Bucs receiver Mike Evans sets off social media firestorm in Tampa Bay

Tampa Bay Buccaneers wide receiver Mike Evans. [Loren Elliott | Tampa Bay Times]
Tampa Bay Buccaneers wide receiver Mike Evans. [Loren Elliott | Tampa Bay Times]
Published Nov. 15, 2016

A Tampa Bay Bucs player became the object of fury from a powerful Florida politician and a legion of loud online critics Monday for refusing to stand for the national anthem in protest of Donald Trump's election.

"I think it's outrageous," said Sen. Jack Latvala, R-Clearwater, of Sunday's protest by Bucs receiver Mike Evans. "I just think it's wrong, it's selfish, and I'm tired of it."

Latvala said he will boycott Bucs games until Evans apologizes or is released. He urged fans to do the same.

Evans, who said he didn't vote in last week's election, called the president-elect "a joke." His protest came on a day when the Bucs and other NFL teams honored veterans.

UPDATE: Bucs' Mike Evans says he will end national anthem protest

"What he's done is, disrespected them, he's disrespected the flag, the national anthem and our whole country," said Latvala.

Latvala is the incoming chairman of the Senate Appropriations Committee who will shape the state's budget. Two decades ago, the votes of Latvala and most other lawmakers helped the Bucs upgrade Raymond James Stadium by giving $60 million in tax rebates over 30 years — a law that probably can't be undone.

Pasco County Tax Collector Mike Fasano, a former Republican legislator, suggested that it should.

"We should stop sending the monthly check they're already receiving," Fasano tweeted.

While the Bucs got the benefits, the Senate said Monday that money actually goes to Hillsborough County, which owns the stadium.

On the sideline before Sunday's game against the Chicago Bears, Evans removed his cap and remained seated during the pre-game playing of the national anthem.

BACKSTORY: Bucs' Evans sits during anthem to protest Trump's election

"I'm not a political person that much, but I have common sense and I know when something's not right," Evans said after the game.

Tampa Bay, home of MacDill Air Force Base, has a large active and retired military population.

Evans emphasized he intended no disrespect to veterans.

"The men and women that have served this country, I'm forever indebted to them," he said. "But the things that have been going on in America lately, I'm not going to stand for that."

TOM JONES: Criticism of Mike Evans' protest is the real shame

Evans incurred more wrath for another reason: He may not have voted.

On election day on Tuesday, Bucs receiver Louis Murphy asked fans on Instagram if they voted. Evans responded: "no."

He's registered to vote in Galveston, Tex., and has no party affiliation.
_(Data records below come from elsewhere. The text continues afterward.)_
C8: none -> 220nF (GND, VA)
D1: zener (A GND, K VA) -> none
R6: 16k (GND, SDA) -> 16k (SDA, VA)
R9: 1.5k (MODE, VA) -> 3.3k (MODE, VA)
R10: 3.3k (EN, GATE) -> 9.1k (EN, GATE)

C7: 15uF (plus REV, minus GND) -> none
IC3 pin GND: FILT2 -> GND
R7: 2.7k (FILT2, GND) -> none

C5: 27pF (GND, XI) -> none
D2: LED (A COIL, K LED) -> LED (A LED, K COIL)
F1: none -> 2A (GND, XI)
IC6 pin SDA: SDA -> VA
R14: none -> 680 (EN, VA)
Evans' actions dismayed his coach. At a news conference Monday, Bucs head coach Dirk Koetter said he was "disappointed" that Evans chose to sit during the national anthem. But he added: "I also respect Mike's freedom of speech and freedom of expression."

On Twitter, ESPN's Sage Steele blasted Evans and attached a photo of grave stones of fallen soldiers at Arlington National Cemetery. The Fox Business host Lou Dobbs called Evans' actions an "insult" to the nation.

Barry Hart of Clearwater, a self-described Trump supporter, tweeted: "I just tore up two Tampa vs. Seattle end zone tickets. No more NFL for me."

But Miko Grimes, the wife of Bucs cornerback Brent Grimes, defended Evans and called the team's fans "dead" and "horrible" for their lack of enthusiasm.

Latvala said he respects Evans' right to protest, but he said the team also must respect how fans spend their money.

"I frankly think they (players) forget who really pays their salary, and it's people who go to games," Latvala said.

Evans was the seventh pick in the NFL draft in 2014 and signed a four-year contract, reportedly for $14.6 million.

Latvala drew a direct comparison between Trump's defeat of Hillary Clinton and Barack Obama's election eight years ago as America's first African-American president, and recalled Obama's previous associations with the radical Chicago activist Bill Ayers.

"A lot of people were very upset with that," Latvala said. "Did you see any of these protests from those people? They accepted the results."

By mid-afternoon Monday, nearly 300 people had posted remarks on Latvala's Facebook page. Most agreed with him and some responses had racial overtones.

"How is it disrespect to a country that has never respected black people as American?" Richard Edwards of Sunrise asked Latvala. "Yes I wore the uniform and fought for this racist nation but I do not respect the flag of racism and bigotry for black people, the 1st Amendment does not work the same for people of color."

But most comments were like those of Perry Lucas of Seminole, who said of Evans: "He needs to go to another country and see what they pay him!"

Or Charlotte Kennedy of Safety Harbor, who said of Evans: "Just another thug."

Times sports writer Greg Auman contributed to this report.